Adding more pins for FVM or system-level critical events strains SoC routing and disrupts footprint alignment. To avoid unnecessary throttling of the entire SoC and optimize performance through selective IP throttling or frequency demotion, it is important to identify which rail or domain triggered the event, allowing only the affected domain to be throttled.

BRIEF DESCRIPTION OF THE FIGURES

FIG. 1 illustrates a block diagram of a system for encoding and communicating multiple distinct fault conditions from a controller to a system-on-chip (SoC) using a single output line, in accordance with aspects of the disclosure.

FIGS. 2A and 2B illustrate comparative graphs showing the difference between conventional binary voltage fault signaling and the disclosed multi-level analog encoding scheme for fault conditions.

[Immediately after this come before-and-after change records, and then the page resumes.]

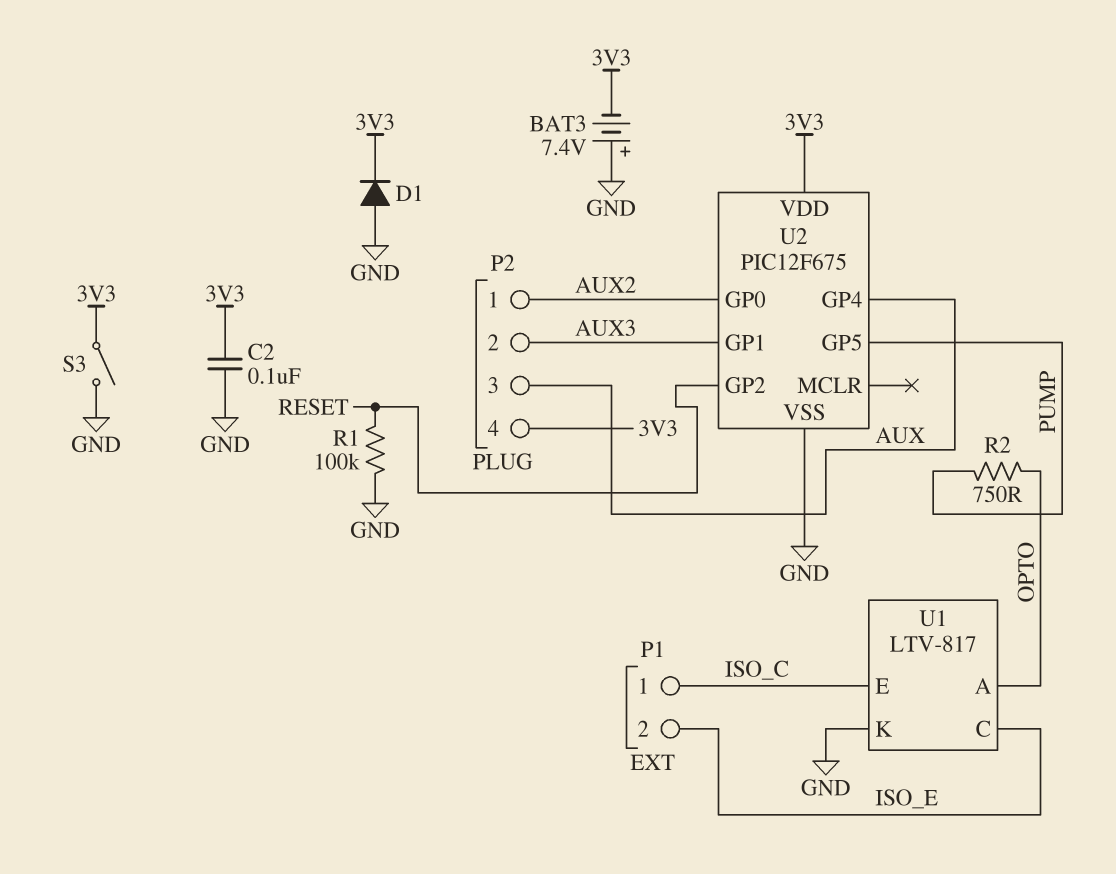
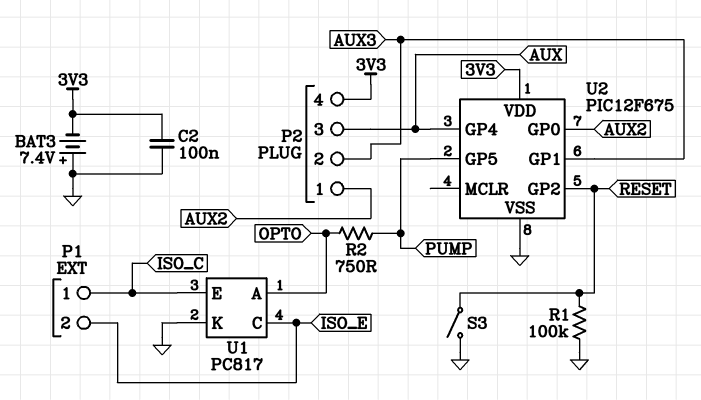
D1: diode (A GND, K 3V3) -> none
S3: switch (3V3, GND) -> switch (GND, RESET)
U1: LTV-817 -> PC817

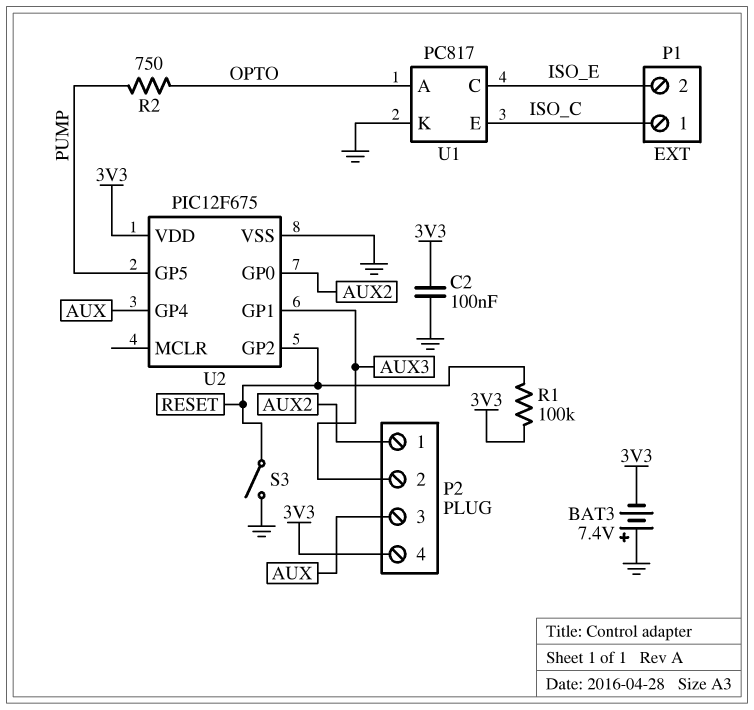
R1: 100k (GND, RESET) -> 100k (3V3, RESET)

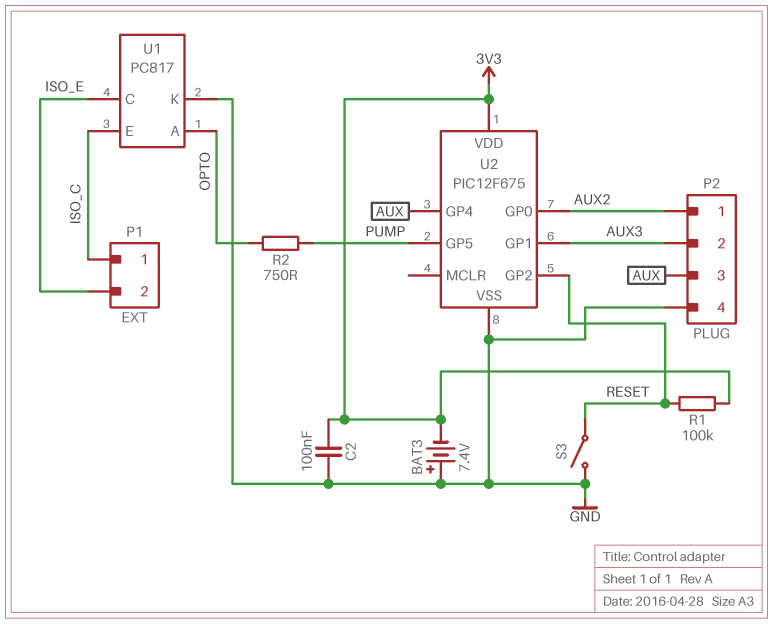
P2 pin 4: 3V3 -> GND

FIG. 3 illustrates an example mapping table associating distinct fault sources with corresponding current sink values and resulting voltage levels on the voltage fault signal pin.

FIG. 4 illustrates a system-level implementation of the fault signaling architecture in which multiple agents can assert a fault signal onto a shared output line.

FIG. 5 illustrates a block diagram of a system in which the voltage levels used to encode fault conditions are generated by a programmable current sink circuit, in accordance with aspects of the disclosure.

DETAILED DESCRIPTION

The present disclosure is directed to encoding and communicating multiple, distinct fault conditions from a voltage regulator controller to a system-on-chip (SoC) using a single output line. Unique analog voltage levels, generated by a current sink circuit, correspond to specific fault categories and may be monitored by the SoC to enable immediate, targeted responses. This approach supports source-specific fault signaling, reduces pin count, and maintains compatibility with legacy systems.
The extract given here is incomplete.